Sports stadium in Oshkosh, Wisconsin

J. J. Keller Field at Titan Stadium is a multi-purpose stadium at the University of Wisconsin–Oshkosh in Oshkosh, Wisconsin. It was named after John J. Keller, founder of J. J. Keller & Associates, Inc., a safety and compliance solutions company located in Neenah, Wisconsin, with funds from the John J. & Ethel D. Keller fund at the Community Foundation of the Fox Valley Region.

The stadium is home venue to the Wisconsin–Oshkosh Titans football, soccer, and track and field teams.

==History==
The stadium was built in 1970. The stadium accommodates up to 9,800 people. It was renovated in 2004 for nearly $10 Million to upgrade the facility, include the capability to play soccer, as well as a turf field.

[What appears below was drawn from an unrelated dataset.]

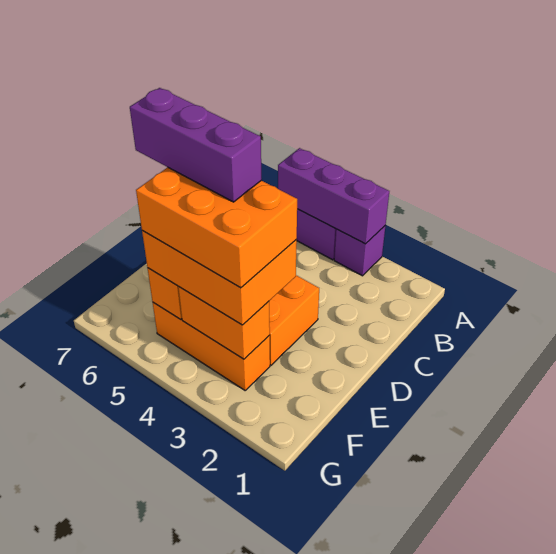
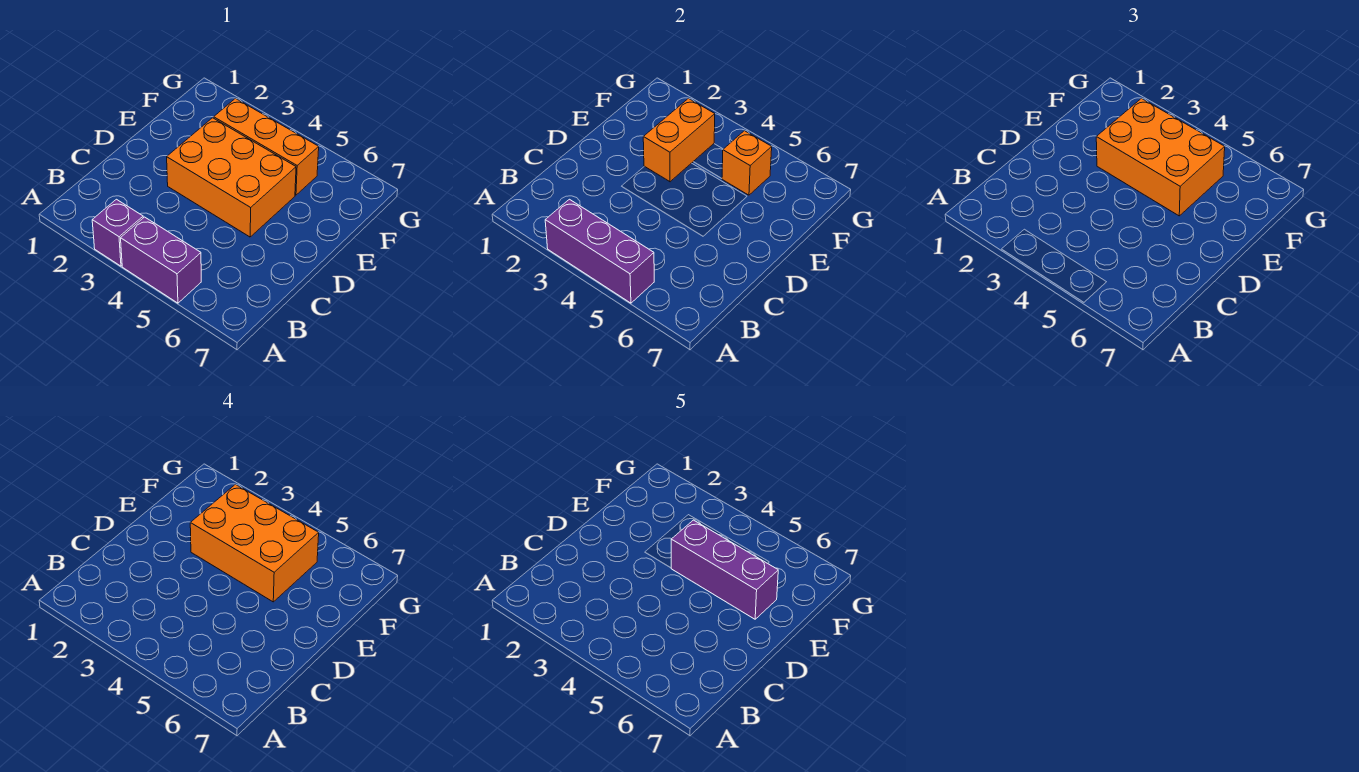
orange brick F3:F4 level 2 -> orange brick E3:F3 level 2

The stadium has one large grandstand on the West side of the field. There is a running track around the stadium. The football playing field is not centered, rather it is closer to the grandstand, improving visibility from there.

There is, in addition, a smaller running track/soccer field located next to Titan Stadium.

In 2007 and 2008, the DIII National Track and Field Championships were hosted at Titan Stadium.

The stadium is also used for home games/meets for the Oshkosh high schools; Oshkosh West Wildcats, Oshkosh North Spartans, and Oshkosh Lourdes Knights. Other sports facilities at the university are Kolf Sports Center, Tiedemann Field, and Albee Hall.